Close your eyes and picture October: what do you see? Burnt orange skies. Warm, sunny, humidity-free days. Chilly, cozy nights. And smell? It’s got to be the comforting aromas of nutmeg, cinnamon and baked fall fruit.
The colorful fall season is where the Hudson Valley thrives, with fresh local apples, pears and squash that lend an homey feel to any dish.
Our October cooking tip? Break out the cast iron skillet. This classic kitchen item is great for one-pot meals and really does the tastes and smells of October justice. Here are our picks for foods to eat in October.
Pork and fruit are an easy match. Season chops and cook in a cast iron pan with whatever sliced fruit you have handy, like plums, apples, pears or peaches.
Or, pick up a pork shoulder. The hefty cut gives a lot of bang for your buck, and braising it fills the house with warm, savory smells. Rub with salt, pepper and flour then sear on all sides. Cook on a low heat for several hours in cider, caramelized onion and tons of thyme. Or mix it up a little: try cooking a pork shoulder Korean-style (bo ssam) or Puerto Rican-style (pernil). Both are great for big parties.
When a pear is perfectly ripe, it can make a satisfying snack feel elegant and refreshing at once. We like pears on an appetizer platter with complementary bites like toasted walnuts and a tangy cheese like Purple Haze, a goat cheese made with lavender and wild fennel from Humboldt Fog. Or use the same combination in the classic pear-cheese-nut salad, swapping out walnuts for pecans, if you like.
Pears work in just about any recipe that apples do. Try subbing them for apples in a classic French tart or homestyle crisp, using cinnamon, brown sugar and finely diced pecans.
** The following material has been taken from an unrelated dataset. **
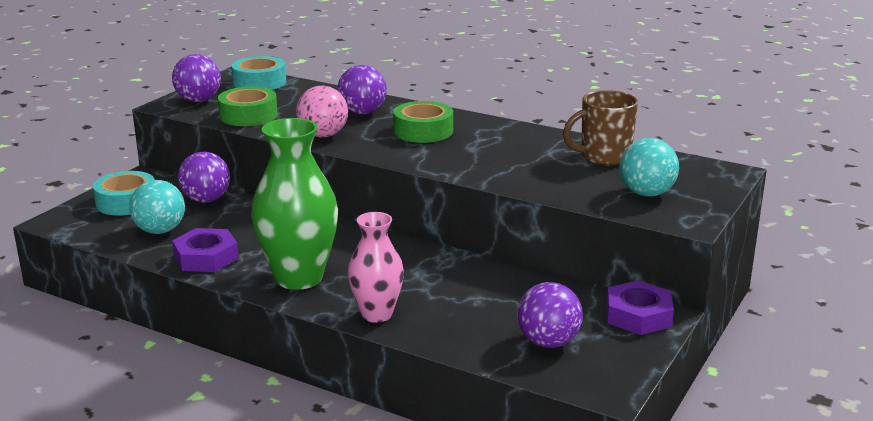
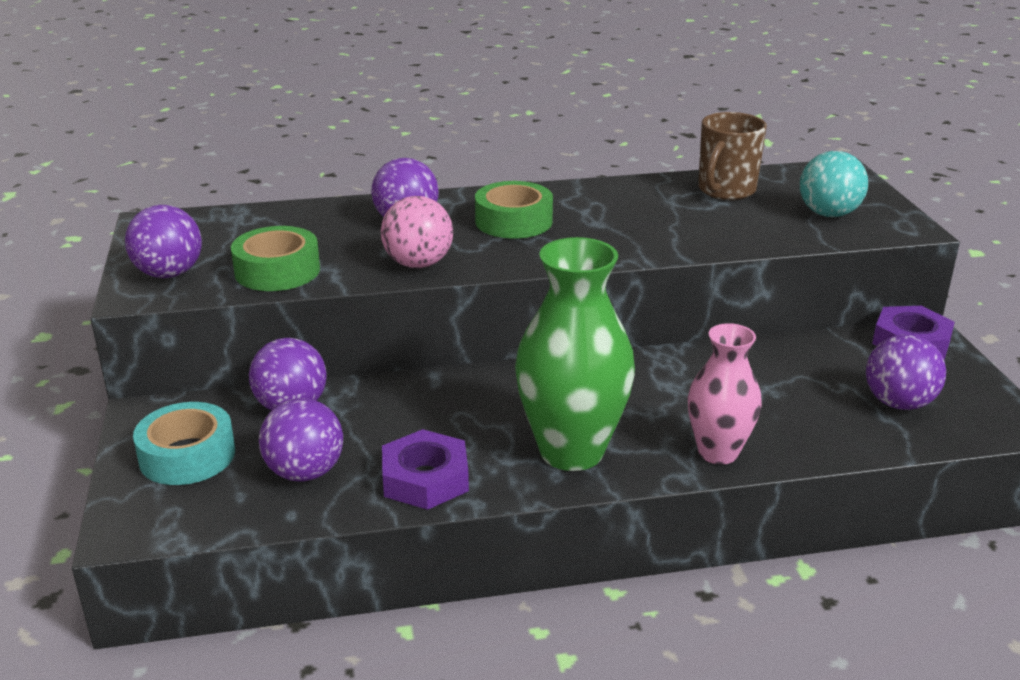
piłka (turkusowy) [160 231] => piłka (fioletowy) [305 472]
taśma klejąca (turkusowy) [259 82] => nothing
Looking for a seasonal cocktail? Try a pear martini, with two ounces pear liqueur, one part vodka and one part freshly squeezed lime juice. Garnish with a slice of pear.
Fennel is one of those versatile vegetables that’s at home in both summer and winter. We love a salad with shaved zucchini (summer!) and sliced fennel (fall!), tossed with red onion and a lemon vinaigrette made with the fennel fronds.
Fennel is also a terrific match with fish. Try stuffing it, along with orange chunks, in a striped bass, then roast the fish whole. Or combine fennel with grapefruit and serve with seared scallops. On a chilly evening, make Dan Barber’s fennel soup. (Barber, chef-owner of Blue Hill at Stone Barns in Pocantico Hills gave the recipe to New York magazine a few years back; just Google it.) Best part? It’s dairy-free and fancy enough to serve at your next dinner party.
Nutmeg and cinnamon
These spices can turn just about any recipe into a fall one. Grate them over squash, mix them with oats and flour as a topping for a crumble, add them to rice pudding, or use them to flavor whole baked apples or pears. Turn a carrot cake into something special with just a half-teaspoon of each. Or go savory: use them in a rub to flavor roast chicken or lamb.
There are so many types of squash it can be a little overwhelming. But in general, a good jumping-off point is to roast it because it can either be eaten right out of the oven, or pureed for soup. Acorn, butternut and delicata all roast well and make a bright and pretty side. Halve and drizzle with olive oil and maple syrup, then roast on a cookie sheet until tender. For spaghetti squash, scoop out the flesh and toss with butter, herbs and garlic. Or try one of our old favorites from the now-closed restaurant Peniche: roast butternut squash and serve with candied walnuts and pomegranates.